Delegation for 12.8.23: Maduro — NAS Pensacola — stuttering — no more hate?
US Capital in Washington,DC.

US Capital Building.
Lawmakers call for more action to end Nicolás Maduro’s regime.

Opposing Maduro

Political contests in Venezuela increasingly have the attention of Florida’s congressional delegation. GOP lawmakers in the Sunshine State want Joe Biden’s administration to do more to bring an end to Nicolás Maduro’s regime and promote opposition leader María Corina Machado.

Sen. Marco Rubio, a Miami Republican, pressed Secretary of State Antony Blinken during a Senate Appropriations Committee hearing to hold Maduro accountable after Maduro reneged on a deal about upcoming elections.

Venezuela agreed to hold fair elections this year as the U.S. lifted trade sanctions on oil. But after Machado, a politician Maduro barred from holding office, won an opposition Primary, the Venezuelan President’s allies challenged the fairness of that election.

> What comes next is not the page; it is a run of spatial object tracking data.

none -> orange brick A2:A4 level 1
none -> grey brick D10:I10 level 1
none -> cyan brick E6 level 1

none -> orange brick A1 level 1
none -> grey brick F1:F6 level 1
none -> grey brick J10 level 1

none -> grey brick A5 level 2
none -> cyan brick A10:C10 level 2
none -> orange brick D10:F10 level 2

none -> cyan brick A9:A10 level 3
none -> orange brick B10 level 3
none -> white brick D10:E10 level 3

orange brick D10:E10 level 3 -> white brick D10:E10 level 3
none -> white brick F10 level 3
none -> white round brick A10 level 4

“Maduro lied to the Biden administration. It is time for President Biden to reverse his failed strategy and reimpose sectoral sanctions against the criminal Maduro narco-regime until there is real movement by Maduro to release U.S. citizens and hold truly free and fair elections,” Rubio said. “Concessions to the Venezuelan dictator have only emboldened him and his thugs.”

Meanwhile, Sen. Rick Scott, a Naples Republican, introduced a resolution passed in the Senate by unanimous consent recognizing Machado as the legitimate candidate who should face Maduro on the ballot. Rubio co-sponsored the resolution.

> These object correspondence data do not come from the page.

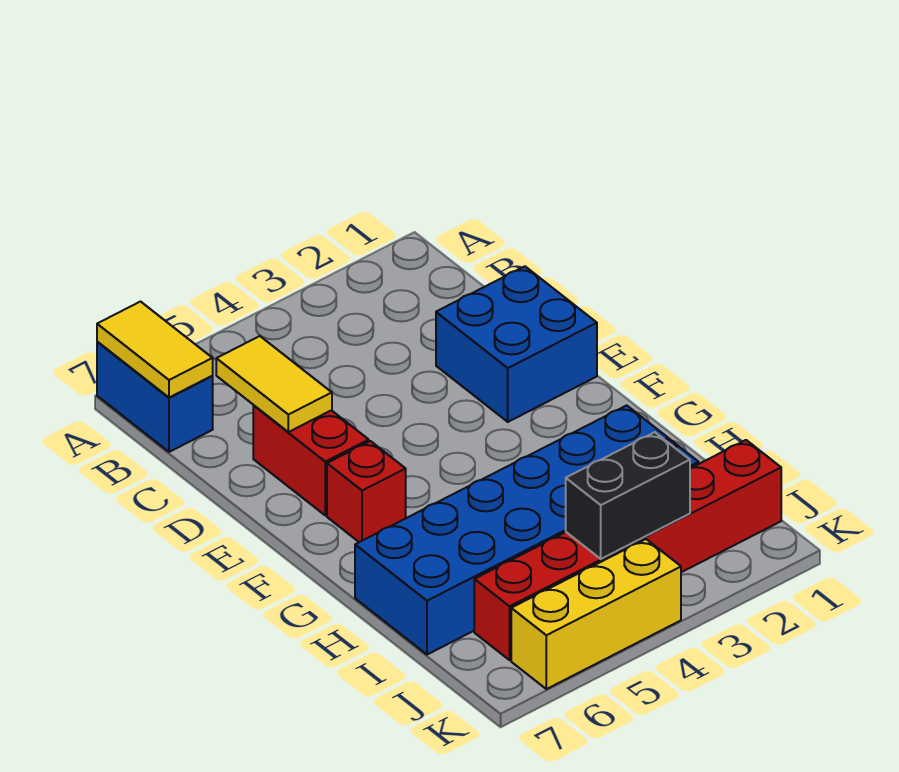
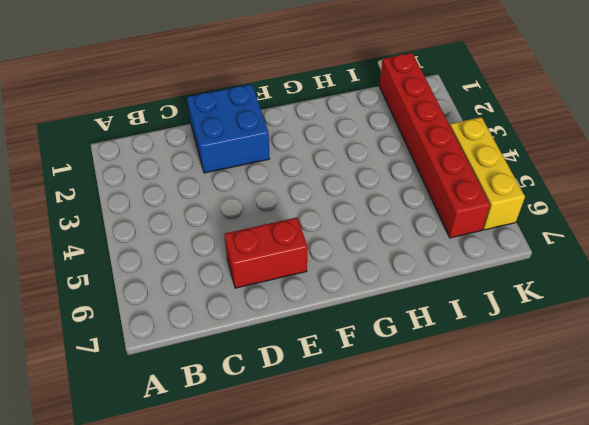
none -> blue brick A7:B7 level 1
none -> red brick F6 level 1

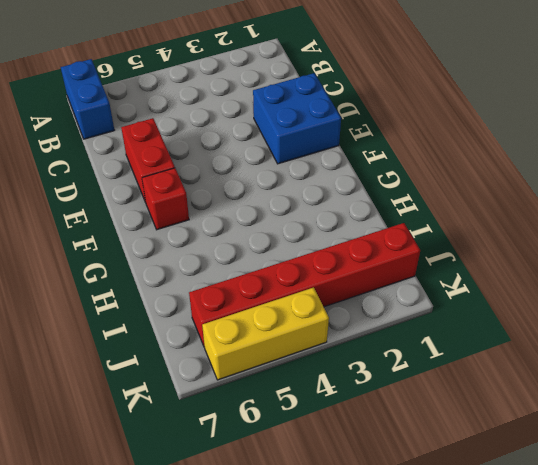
none -> blue brick H2:I7 level 1
none -> yellow tile A7:B7 level 2

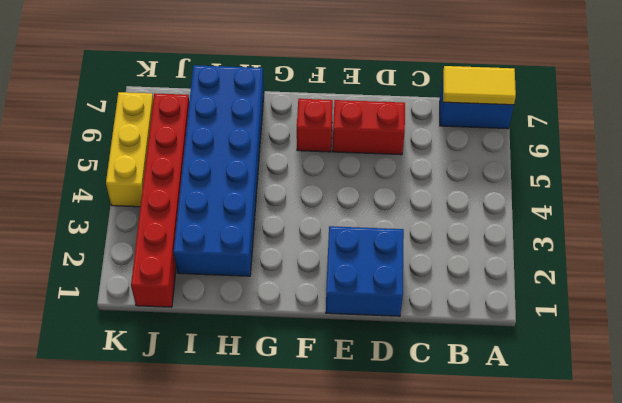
none -> yellow tile C6:D6 level 2
none -> black brick J3:J4 level 2

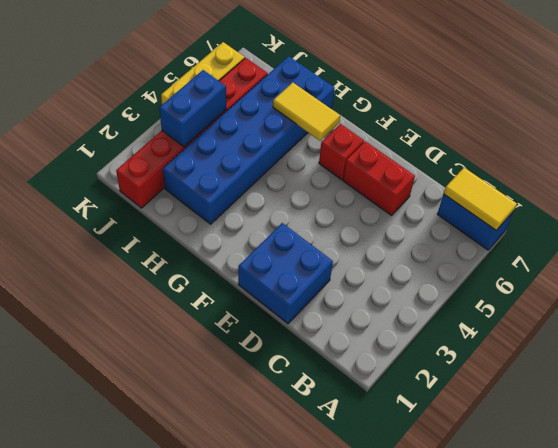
yellow tile G6:H6 level 2 -> yellow tile C6:D6 level 2
blue brick J3:J4 level 2 -> black brick J3:J4 level 2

Lawmakers seek an end to Nicolás Maduro’s regime.

“Brave Venezuelans participated in this election at great personal risk but did so united by their dedication to ridding Venezuela of the brutal oppression brought on to them by Nicholas Maduro and return freedom and democracy to their country,” Scott said in a floor speech. “This is a significant moment in the Venezuelan people’s fight for freedom and true representative government.”

Three South Florida Republican Representatives — Mario Díaz-Balart of Hialeah, Carlos Giménez of Miami-Dade and María Elvira Salazar of Coral Gables — introduced a companion measure in the House.

“The murderous Maduro regime is threatening, intimidating and silencing opposition candidate María Corina Machado,” Giménez said. “This blatant attack on democracy shows the regime’s desperation in the face of impending defeat. The Venezuelan people are determined to free themselves from communism with María Corina and the United States must stand with the freedom-loving people of Venezuela.”

Added Salazar, “The Venezuelan opposition overwhelmingly chose María Corina Machado to lead the fight against the Maduro regime in the upcoming elections. The United States must offer its full support for her and her campaign as millions of Venezuelans around the world rally around her struggle against the dictatorship.”

Díaz-Balart, the dean of the delegation, put a significant onus on Biden for placating Maduro.

“I strongly opposed the Biden administration’s decision to relax sanctions on the Maduro dictatorship while establishing an arbitrary Nov. 30, 2023, deadline, which was done purportedly to encourage free and fair elections in Venezuela,” he said. “That deadline has passed and the administration has failed to reimpose tough sanctions. The U.S. must stand unequivocally with the Venezuelan people in their brave struggle for freedom, human rights, and democratic government.”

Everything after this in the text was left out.